Breast cancer is the leading cause of death in women among all cancer types. Obesity is one of the factors that promote progression of breast cancer, especially in post-menopausal women. Increasingly, adipose tissue is recognized for its active role in the tumor microenvironment. We hypothesized that adipocytes conditioned medium can impact breast cancer progression by increasing inflammatory cytokines production by cancer cells, and subsequently increasing their motility. By contrast, eicosapentaenoic acid (EPA), an anti-inflammatory n-3 polyunsaturated fatty acid, reduces adipocyte-secreted inflammatory factors, leading to reduced cancer cell motility. To test these hypotheses, we investigated the direct effects of EPA on MCF-7 and MDA-MB-231 breast cancer cells and the effects of conditioned medium from 3 T3-L1 or human mesenchymal stem cells (HMSC)-derived adipocytes treated with or without EPA supplementation on breast cancer cells. We observed that conditioned medium from HMSC-derived adipocytes significantly increased mRNA transcription levels of cancer-associated genes such as FASN, STAT3 and cIAP2, while EPA-treated HMSC-derived adipocytes significantly reduced mRNA levels of these genes. However, direct EPA treatment significantly reduced mRNA content of these tumor-associated markers (FASN, STAT3, cIAP-2) only in MDA-MB-231 cells not in MCF-7 cells. Conditioned medium from EPA-treated 3 T3-L1 adipocytes further decreased inflammation, cell motility and glycolysis in cancer cells. Our data confirms that adipocytes play a significant role in promoting breast cancer progression and demonstrates that EPA-treated adipocytes reduced the negative impact of adipocyte-secreted factors on breast cancer cell inflammation and migration.

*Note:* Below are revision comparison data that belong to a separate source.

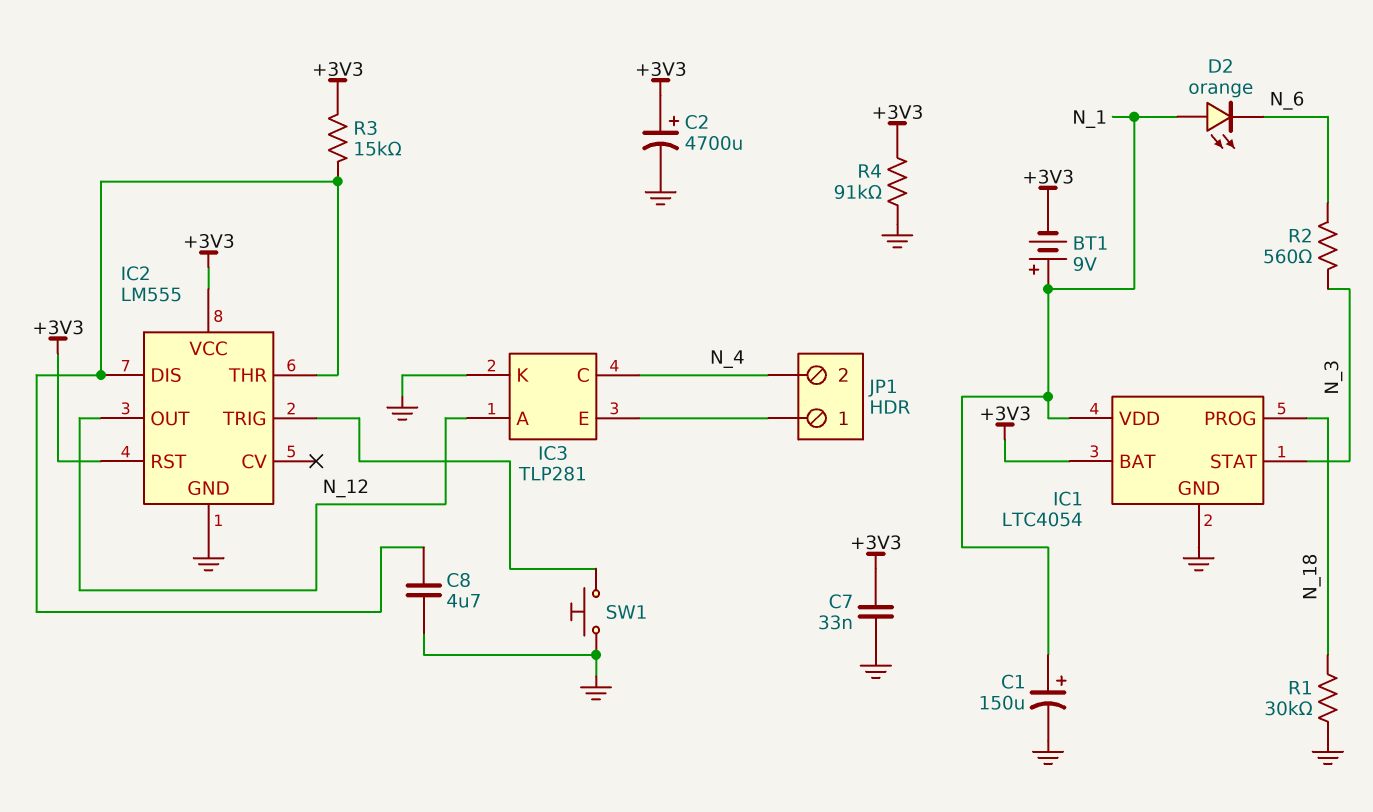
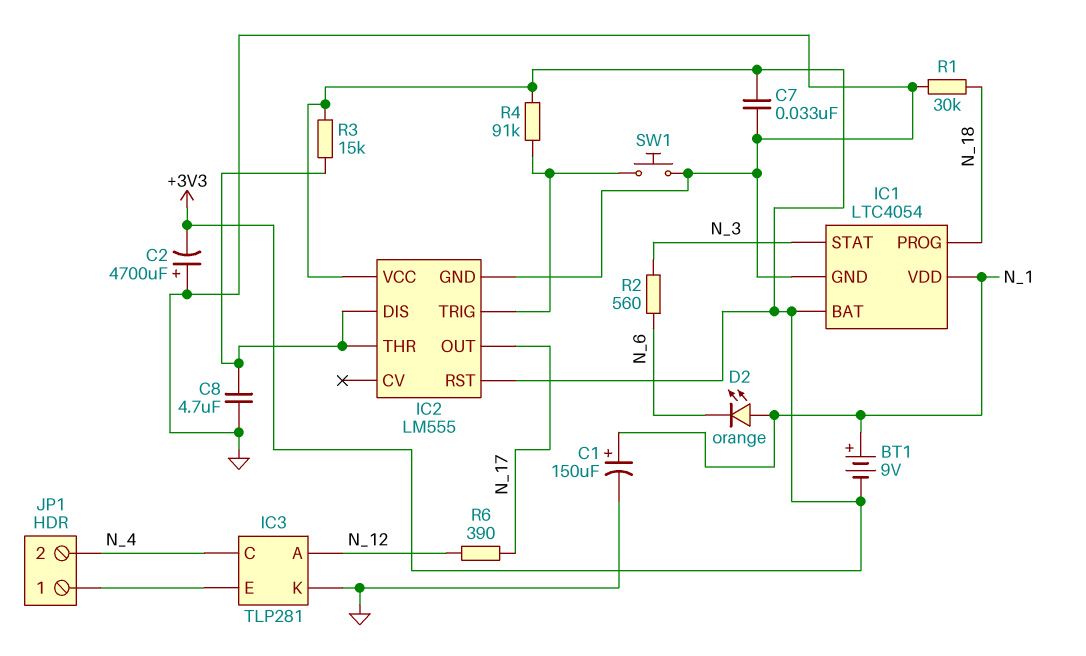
C2: 4700uF (plus +3V3, minus GND) -> 4700uF (plus GND, minus +3V3)
IC2 pin OUT: N_12 -> N_17
R4: 91k (+3V3, GND) -> 91k (+3V3, IC2/TRIG)
R6: none -> 390 (N_12, N_17)

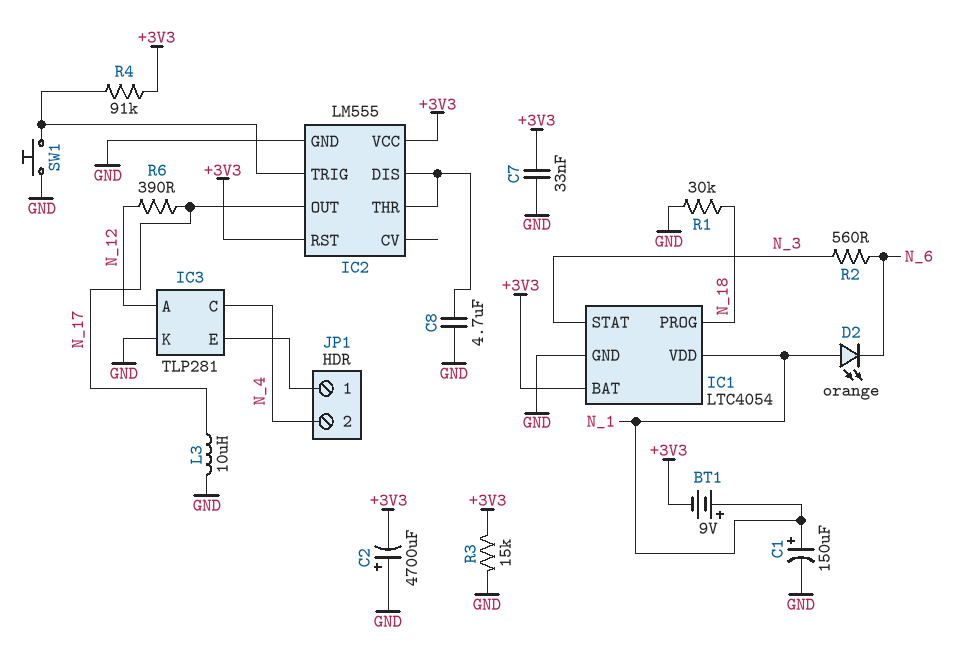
L3: none -> 10uH (GND, N_17)
R3: 15k (+3V3, IC2/DIS) -> 15k (+3V3, GND)

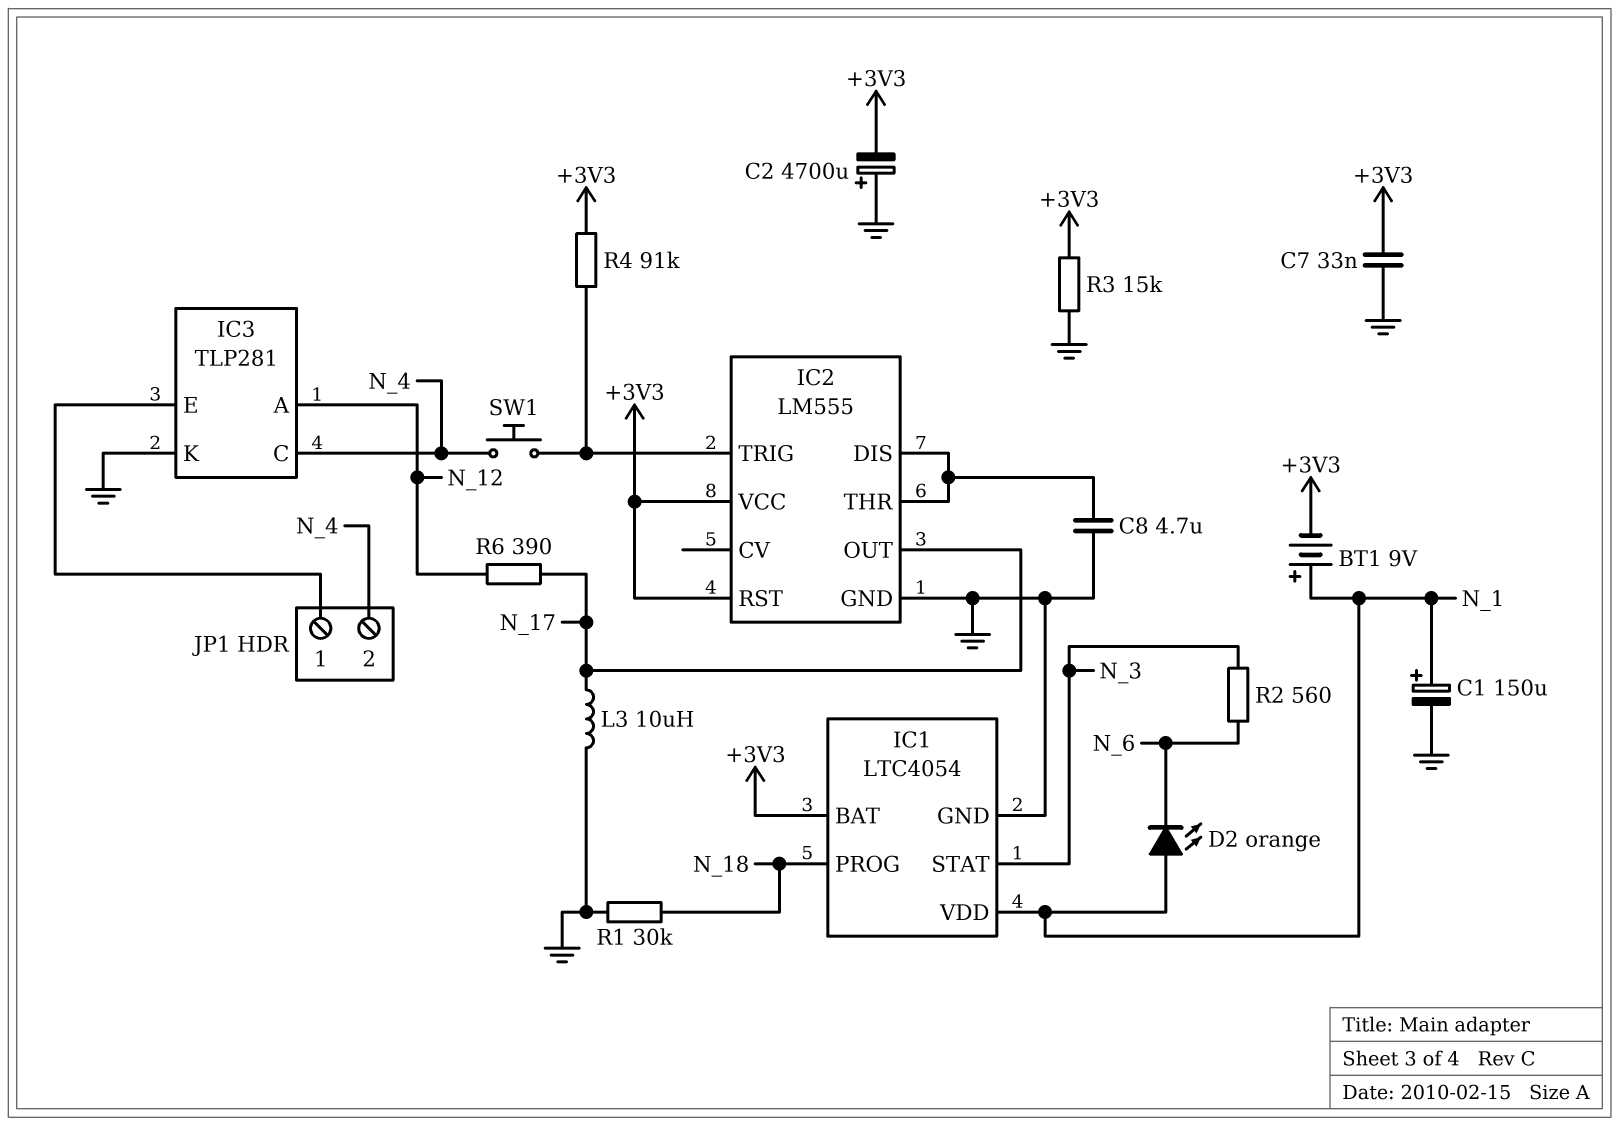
SW1: button (GND, IC2/TRIG) -> button (IC2/TRIG, N_4)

Mechanisms linking the renin-angiotensin system, obesity, and breast cancer.

Obesity is a complex disease and a global epidemic. It is a risk factor for other chronic diseases including breast cancer, especially in women after menopause. Diverse etiologies underlie the relationship between obesity and breast cancer. Adipose tissue is in part responsible for these interactions. In obesity, adipose tissue undergoes several metabolic dysregulations resulting in the secretion of many pro-inflammatory cytokines, growth factors, and hormones which in turn, can promote tumor microenvironment (TME) formation and cancer progression within the breast tissue. Angiotensin II (Ang II) is a well-known hypertensive hormone produced systemically and locally by the renin-angiotensin system (RAS). Activation of this system in obesity is a potential contributor to local and systemic inflammation in breast adipose tissue. Ang II actions are primarily mediated through binding to its two receptors, type 1 (AT1R) and type 2 (AT2R). RAS inhibitors include angiotensin-converting enzyme inhibitors (ACE-I) and angiotensin receptor blockers (ARBs) which are currently prescribed as safe antihypertensive therapies. Recent studies have explored the potential use of ACE-I and ARBs in breast cancer patients as anti-tumor agents. Therefore, it is vital to understand the role of RAS in breast cancer and identify mechanisms of Ang II and RAS inhibitors in the TME and in obesity and breast cancer crosstalk. In this review, we performed a detailed analysis and discussed mechanisms of Ang II-AT1R interactions in breast cancer with emphasis on obesity-associated breast cancer. We further summarized recent in vitro, in vivo and human studies that used ACE-I/ARB interventions to improve breast cancer outcomes.